Commercial Re-use Licences for HES & disappearing webpages

It has become increasingly clear in recent weeks that patients have been kept in the dark about where their data has been going, in what form and what is being done with it.

Well now for the first time, we can show you a picture:

OmegaSolver HALO Patient Analyser screengrabClick on the image to show full size.
For obvious reasons, we have redacted the day element of every date.

Please note that we are not suggesting the following is unlawful or that patient confidentiality has been deliberately breached.

The image above comes from a company called OmegaSolver Ltd, formed in March 2013, which sells a product called HALO Patient Analyser, which it describes thus:

Patient Treatment Analyser is a unique dataset solution provided to pharmaceutical companies and trusts, who want to analyse and understand the treatment given to patients suffering from a specific disease…

The patient Analyser provides a robust query engine where users can query based on a large number of fields such as –

First Diagnosis
Period (Years)
Hospital Visit Frequency
Hospital Stays
CCG / TRUST / Hospitals
Treatment Specialist
Planned / Unplanned Admissions and many more

The Patient summary report gives a summarised report of the queried data for new and overlapping patients, Gender split with age range distribution over a three year period. Patient Analyser is a one of its kind analytical tool with a simple yet understandable data visualization tool, which is currently a unique offering.

The image, a screenshot looking at five out of 163,316 patients’ data, shows detailed information about each individual patient including their medical diagnoses ordered by actual dates of each hospital visit, tracking episode to episode – the detailed state of each individual patient’s health as he or she passes through hospital care.

For example, patient OS060900 (the ‘pseudonym’) is aged 81-85 and had 5 conditions diagnosed in October 2010. She has visited hospital 257 times, mostly as outpatient visits, but spent 5 days in hospital at which point 8 conditions were diagnosed, then 6 days later the incidents scroll off the screen.

Patient OS084761, also 81-85 years old, was in hospital in April 2010 and he was still there with the same diagnoses 3 days later, though it looks like he left a day later with at least one additional diagnosis.

We are not certain that the codes in the screenshot are the same as the ones used by GPs, but if they are then some of the events and/or diagnoses referenced in the screenshot would include:

  • Posterior fixation of rectum
  • Removal of left breast
  • Suberosis (cork-handlers’ lung)
  • Explosive personality disorder
  • Bilateral mastectomy or mammoplasty
  • Removal of left fallopian tube
  • Removal of left ovary

What this illustrates quite starkly about pseudonyms is just how irrelevant they are when there is so much other identifiable data in the rest of the row. ‘Pseudonymised’ data may obscure some of the most obvious pieces of identifying information, such as your NHS number, but it clearly doesn’t hide rich detail about a person’s life and health that could just as easily be used to identify them.

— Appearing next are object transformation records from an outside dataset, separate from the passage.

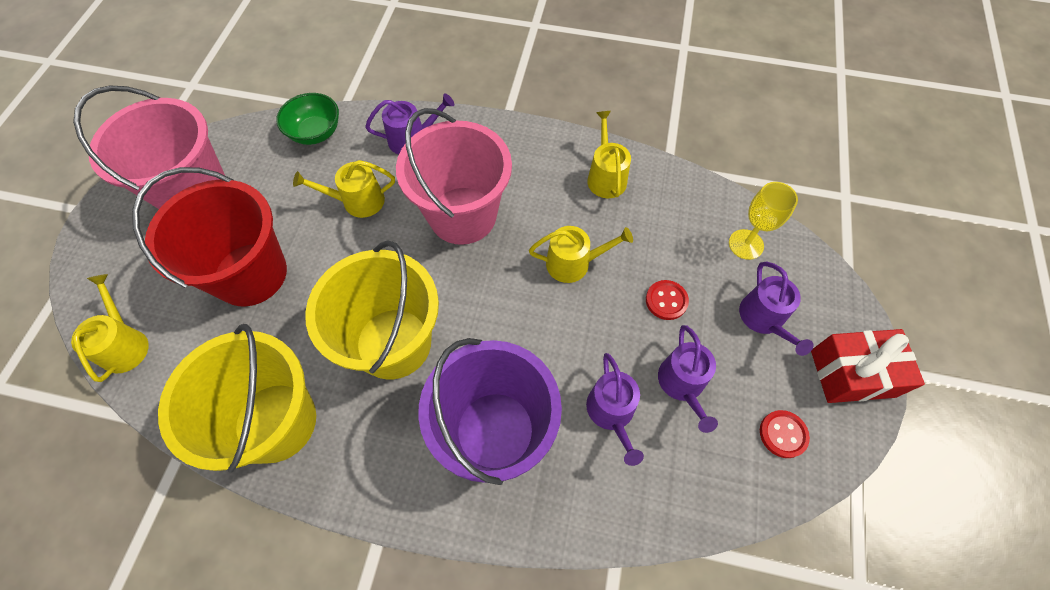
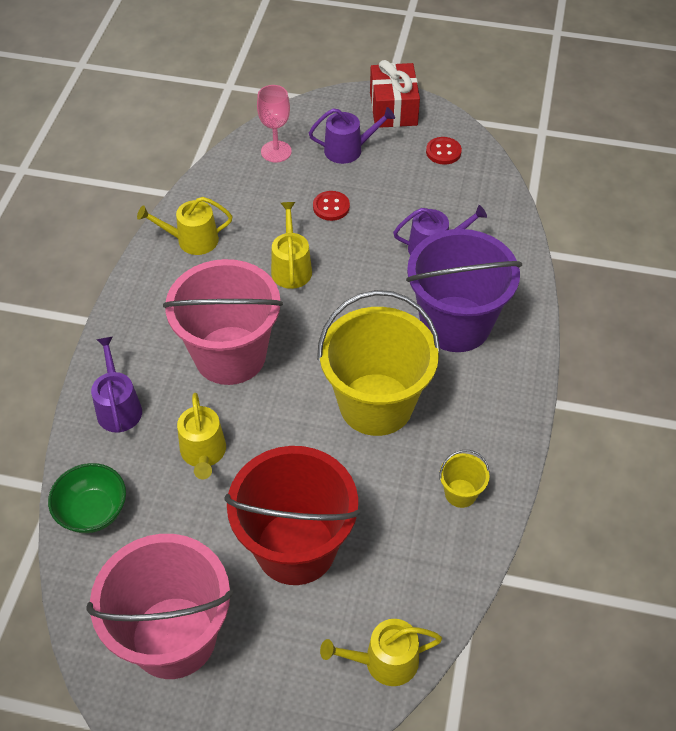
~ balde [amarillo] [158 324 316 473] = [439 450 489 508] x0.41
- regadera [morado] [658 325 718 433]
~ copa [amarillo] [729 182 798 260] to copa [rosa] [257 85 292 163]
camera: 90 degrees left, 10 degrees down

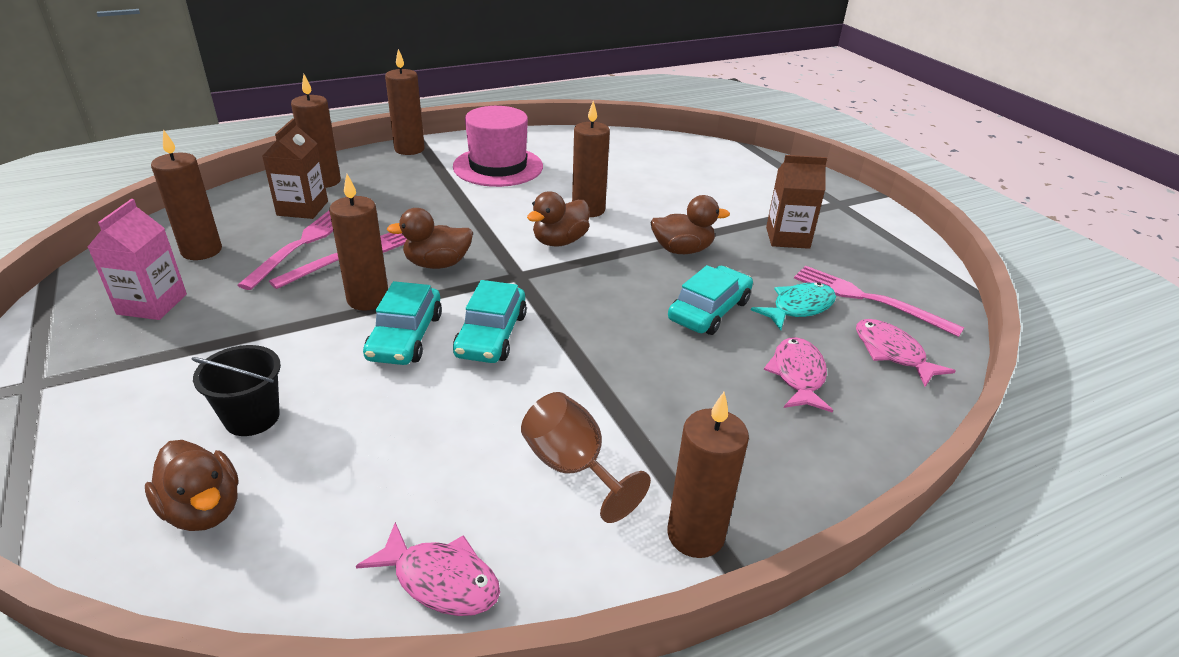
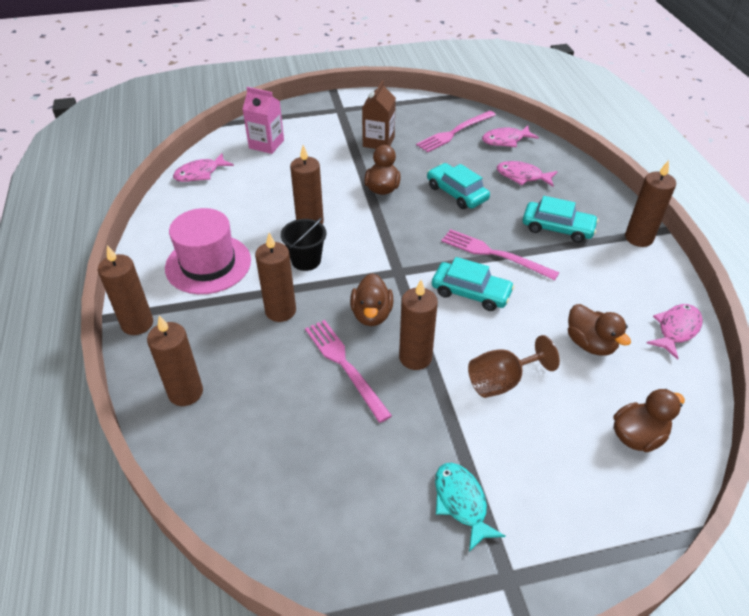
~ cartón de leche [rosa] [88 199 187 320] to [243 87 284 154]
~ vela [marrón] [151 129 222 260] to [255 233 296 322]
~ balde [negro] [192 345 281 436] to [281 218 327 271]
~ tenedor [rosa] [237 211 333 290] to [441 229 559 280]
- cartón de leche [marrón] [262 118 328 219]
~ coche [turquesa] [363 281 442 365] to [523 196 599 243]
~ copa [marrón] [521 392 651 523] to [468 335 560 398]
~ pato [marrón] [527 191 590 247] to [568 304 631 355]
~ pez [turquesa] [751 283 836 330] to [435 463 506 552]
+ pez [rosa] [173 153 234 182]
camera: 75 degrees left, 10 degrees up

Given that companies are already combining health data with social media data, you can see the ever-growing risk of re-identification from simply having tweeted about having had an accident on a certain date, or having posted a Facebook update about a relative going into hospital.

N.B. We sincerely hope this screenshot was taken from a set of mock data, not the actual HES data of 163,316 NHS patients. We look forward to clarification from OmegaSolver in due course.

We have noticed in recent days that some of the “information intermediaries” supplied with data by the Health and Social Care Information Centre under “commercial re-use licenses” are pulling web pages when contacted by the press about what they are doing.

Last Monday the Guardian, Wired and others reported on a company called Earthware with a ‘Hopsital [sic] Episodes Map’ on its website, which it described thus:

Healthcare companies and the NHS use Hospital Episode Statistics (HES) data to understand the flow of patients through the healthcare system. HES is a dataset containing details of all admissions, outpatient appointments and A&E attendances at NHS hospitals in England.

The map appeared to be making Hospital Episodes Statistics (HES) data available for arbitrary queries on a public web page without any form of password protection. The company pulled the map, but later put out a statement saying:

Earthware statement, 3/3/14

The third party, which cannot be named at this point, has since removed all the text from pages on its website that mentioned HES data.

Another information intermediary which last week was happy to declare it held “over 900 million linked patient HES records” and “patient level linked HES data”, has updated its site and now claims to hold “over 1 billion linked patient HES records dating back 10 years” but adds the qualification, “this data is non identifiable and non sensitive”. The company’s website also clearly states, “HES data provided by the Health & Social Care Information Centre under Commercial Re-use licence 2013.”

We suspect HSCIC and its information intermediaries’ definition of “non sensitive” may be somewhat different from the patients whose hospital details are being sold.

And in the light of the OmegaSolver image, the bald assertion that vast quantities of information-rich patient-level health data are completely “non identifiable” simply will not wash.